Monday 14 January 2008

Doing good in death

How do you feel about donating your organ's after you die? It's certainly something that has crossed your mind at one point or another. Whether you're for it or against it, chances are the act to become a registered organ donor has incurred some sort of stall on the process. I'm 24 years old, and I'm a long way off planning my death.

But if the US or the UK had an 'opt-out' system, like most of Europe, then things would be a different story. In a 'soft' opt-out system, like Spain, Italy and France, you would have to write or express before dying that you are against donating your organs. However, when it comes times to discuss donation, your family would also have a say, and even if you were for it, they could have a right to deny the donation. In most countries, something around 85% of families adhere to their dead relative's wishes, while only 15% reject them. In a 'hard' opt-out system (like in Austria), the family is not consulted. Spain is recognized as the leader in organ donations.
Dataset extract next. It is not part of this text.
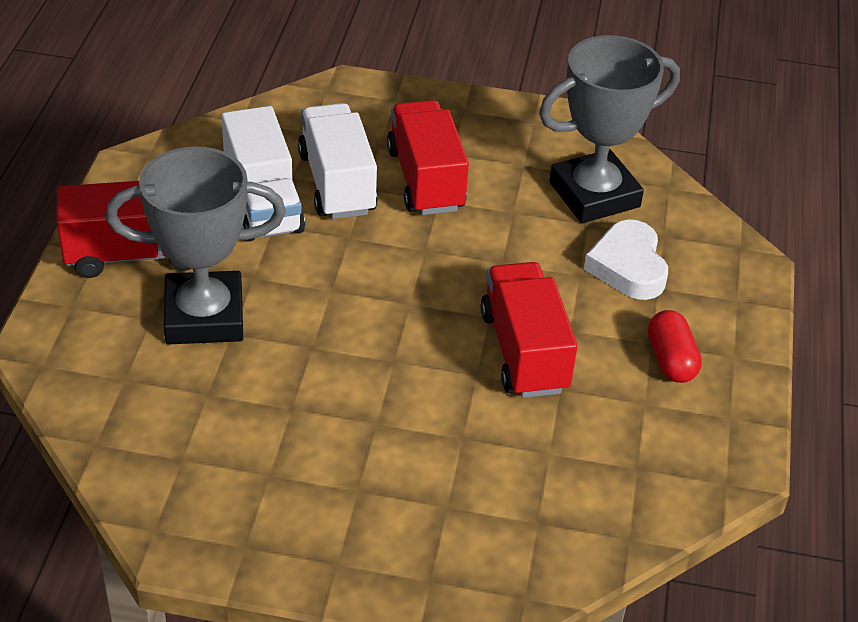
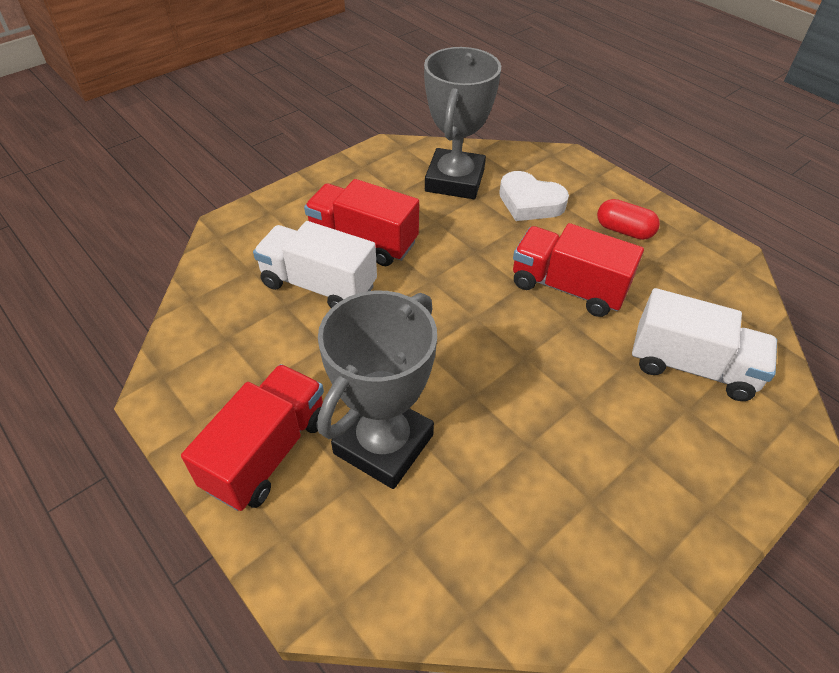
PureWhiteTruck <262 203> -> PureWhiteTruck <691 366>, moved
Why am I even talking about this? It's a strange thing to blog about, I suppose. The Observer this past Sun ran a huge story and are campaigning for the laws in the UK to be reformed to the soft opt-out system, like that of Spain. In the story, they revealed that the UK has the lowest transplants and donations in Europe, with three Britons dying each day waiting for an organ. They didn't have any facts or figures for the US, but I imagine it's not much better.

I remember one of my friend's saying that they'd never be a donor because they won't resuscitate you or attempt to save your life more than three times once your heart stopped beating, because they'd rather take your organs. Somehow I can't imagine this being the case. Especially since most paramedics aren't showing up with an organ donor truck following behind it.

I'm all for a change as well. If my organs could save five others, than my death would mean more than just my passing on. I'll say this right now, I might not be a registered organ donor, but I certainly would donate 'em all. I'm not taking them with me, that's for sure. And once I'm dead and all my organs that could be used were removed - cremate me, please!! I'm afraid of the dark. Don't stick my body in a box underground, nothing could sound worse.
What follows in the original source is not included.